It was also fun to watch the yachtie folk start to arrive. We arrived early and were pretty much the only cruisers here for a couple of weeks. Slowly, boats started to arrive from Fiji and trickle in from New Zealand. It had been a long time since we’d been part of a cruising community, and it was fun to be back with the flock. By the time we left, Noumea was full of boats coming and going in every direction.
Below, some photos from our time in Noumea (click any photo to enlarge).
As far as cruising, we’d developed a deeper understanding of the local weather patterns and how best to time visits to nearby islands. As often happens when traveling, it’s easy to overlook nearby places while focusing on visiting the big attractions. Well now we’d seen those attractions and were able to focus on some of the lesser ones not far from Noumea. I have to say these turned out to be real gems, not “lesser” at all.

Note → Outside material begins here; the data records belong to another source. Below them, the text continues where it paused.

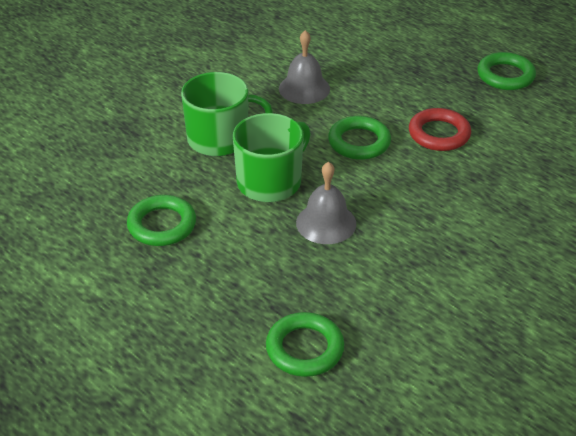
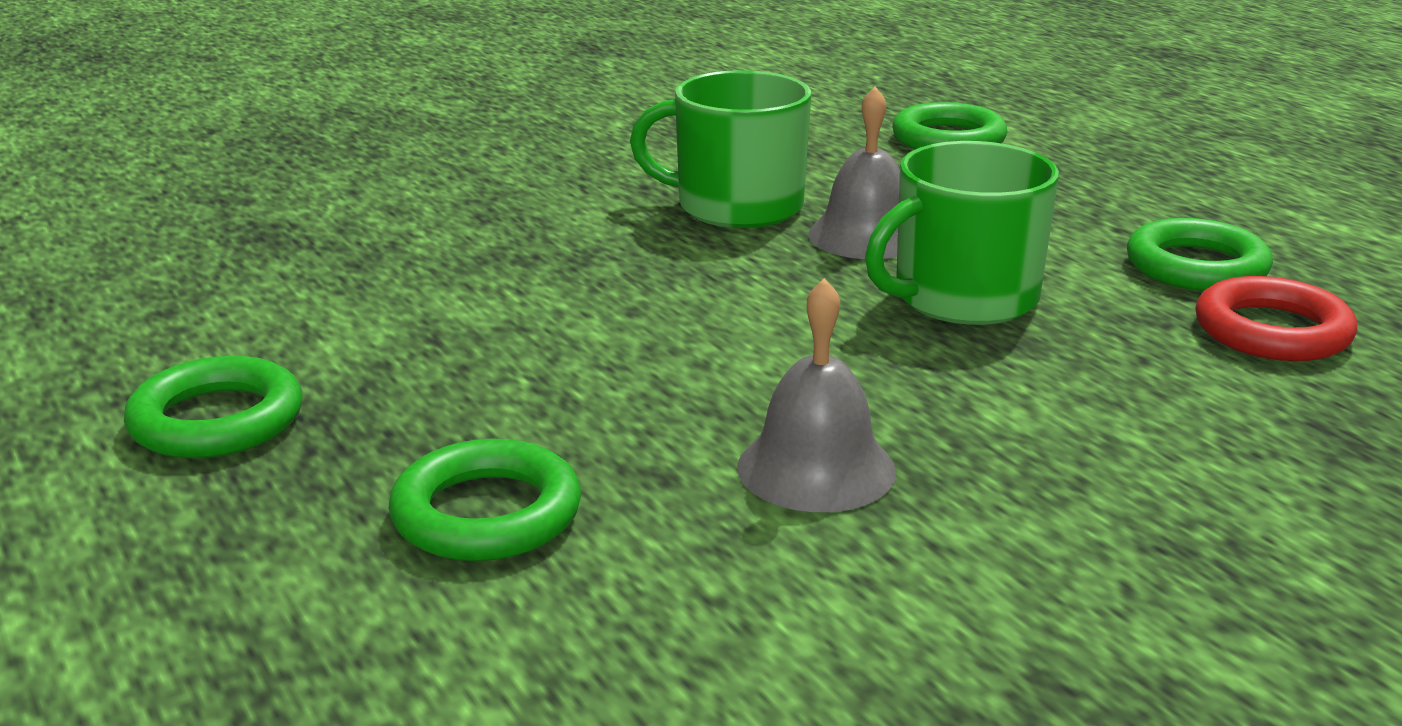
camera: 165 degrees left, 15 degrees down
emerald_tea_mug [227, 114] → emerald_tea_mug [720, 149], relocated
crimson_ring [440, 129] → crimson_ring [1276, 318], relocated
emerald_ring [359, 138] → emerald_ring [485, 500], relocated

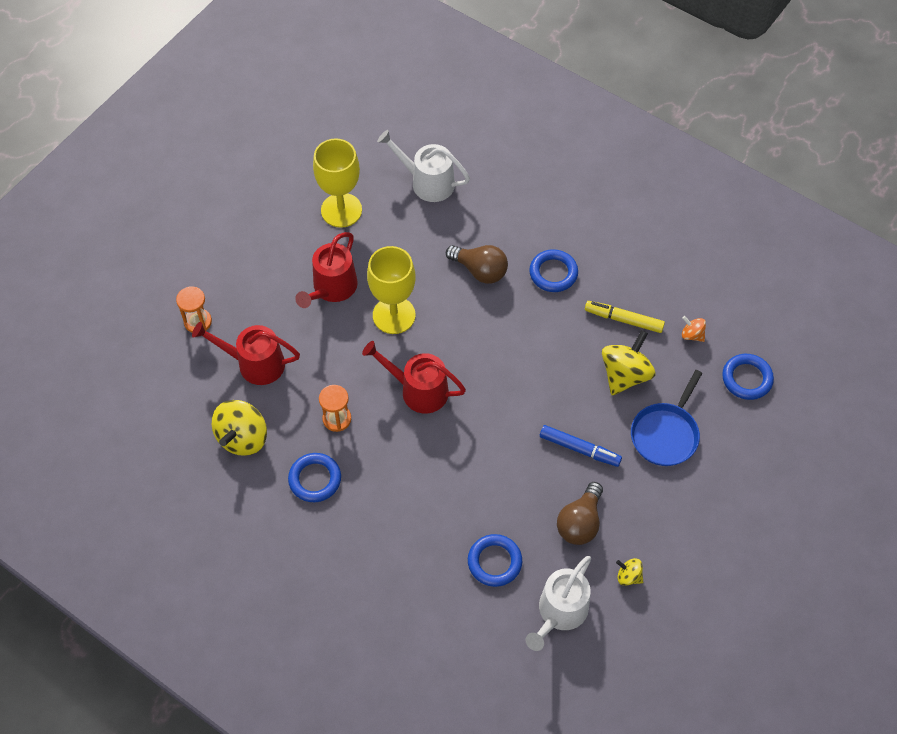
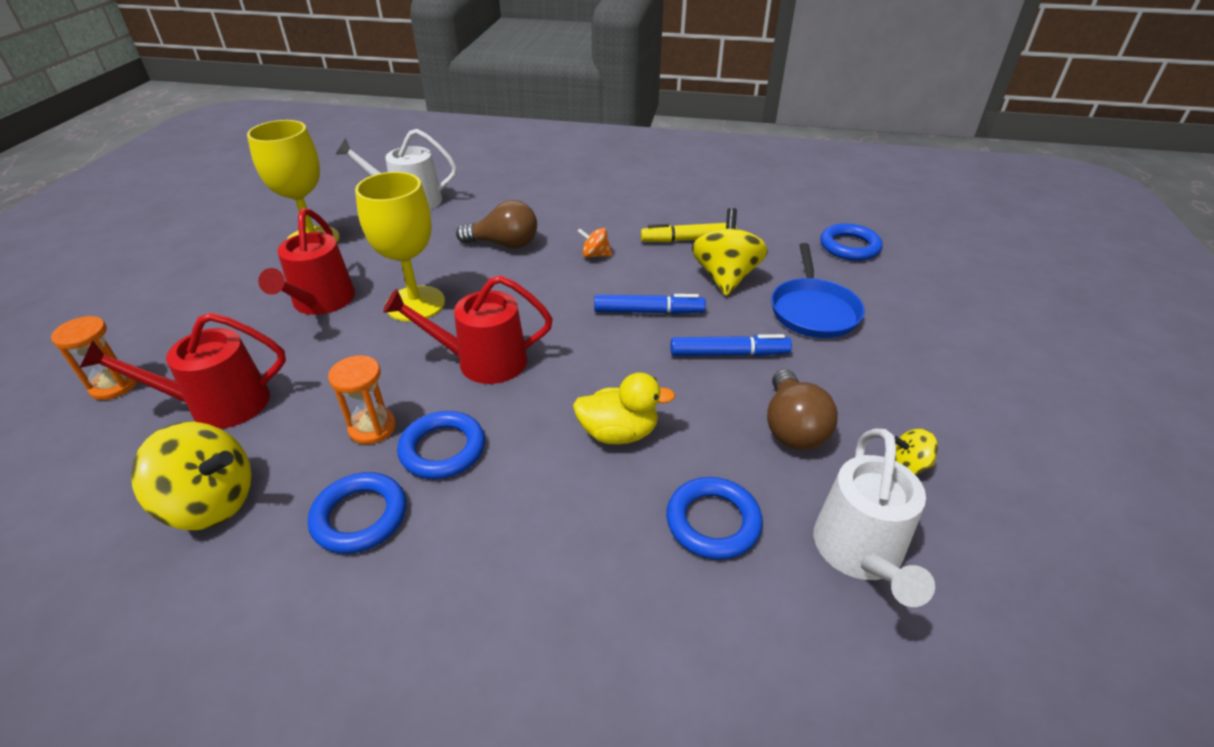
camera: 25 degrees left, 20 degrees down
cobalt_ring [553, 270] → cobalt_ring [441, 445], relocated
orange-coloured_toy_top [694, 329] → orange-coloured_toy_top [594, 243], relocated
bright_yellow_toy_top [239, 428] → bright_yellow_toy_top [191, 476], 75 degrees counterclockwise
- → cobalt_marker [650, 304]
- → bright_yellow_toy_duck [624, 408]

We spent our lagoon outings anchored off little white-sand islands, watching fish and turtles swim in the luminous blue water around our boat, collecting shells along the beaches, enjoying the sight of osprey flying overhead and spotting their nests in the trees, basking in the warm water by the shore, and listening to the sound of waves breaking on the reefs, especially at night when the sound seemed to carry further.

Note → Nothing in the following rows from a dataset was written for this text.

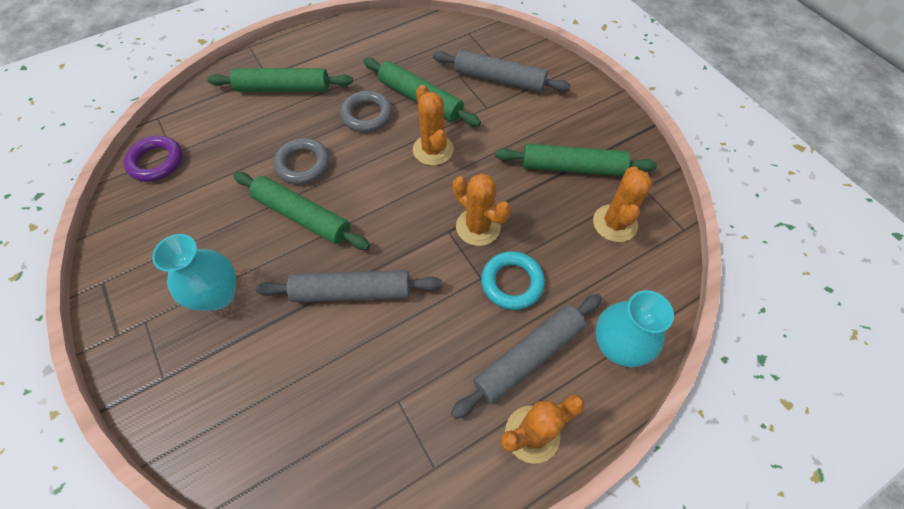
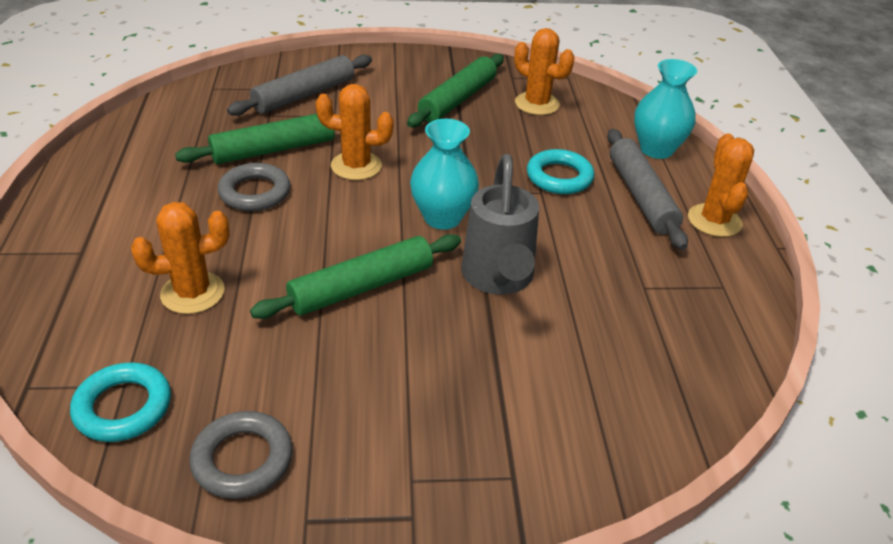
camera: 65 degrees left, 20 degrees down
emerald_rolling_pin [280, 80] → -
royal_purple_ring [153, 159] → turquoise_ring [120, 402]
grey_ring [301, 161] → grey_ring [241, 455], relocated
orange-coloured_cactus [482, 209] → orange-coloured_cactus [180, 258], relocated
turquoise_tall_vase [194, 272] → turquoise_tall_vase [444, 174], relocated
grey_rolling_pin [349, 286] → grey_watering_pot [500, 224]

During these trips we really appreciated the things that make cruising the small islands of New Caledonia unique. Of course there are those things that are prevalent throughout the tropics such the unmistakably large cloud formations, the gentle thunder of big waves hitting a distant barrier reef, and the shades of blue and green the sea takes on over a shallow sandy bottom.

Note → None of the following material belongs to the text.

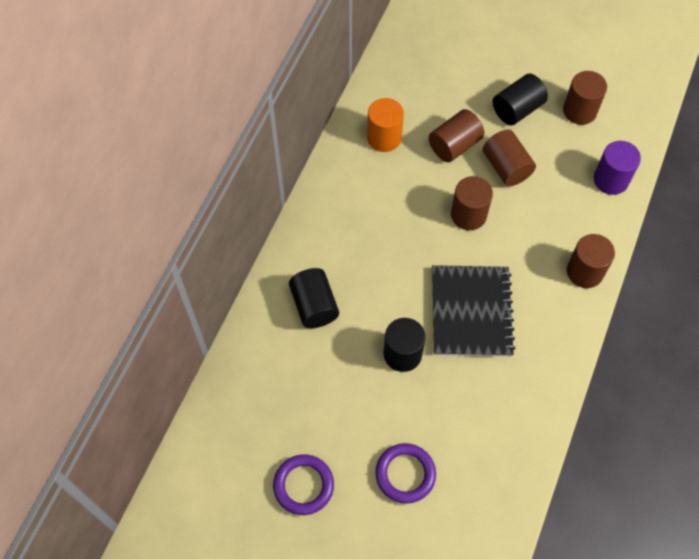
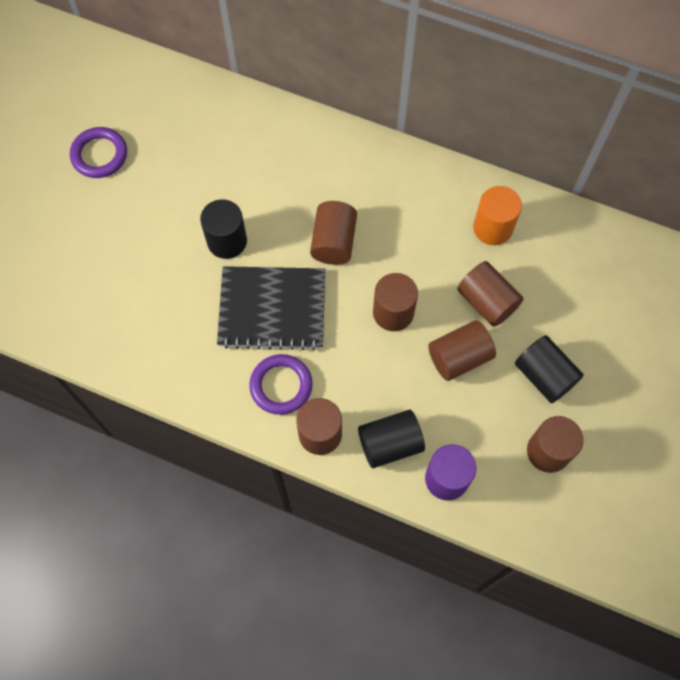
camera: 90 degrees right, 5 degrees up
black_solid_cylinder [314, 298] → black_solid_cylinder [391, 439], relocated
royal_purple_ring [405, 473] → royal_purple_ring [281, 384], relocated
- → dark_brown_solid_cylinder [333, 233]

Unique, though, was the look of the horizon. With prevailing SE winds, boats generally anchor on the north side of the islands, and ever-present is a view of the mountainous coastline not far away. This gives the scene an extra splash of beauty and a certain feeling of coziness. Between us and the mainland, the sea would sparkle in the sunlight, anything from sliver glitter to flash-bulb pops. There were times it was hard to imagine anything more beautiful than this.
Below just a quick video of the ever-sparkling water . . .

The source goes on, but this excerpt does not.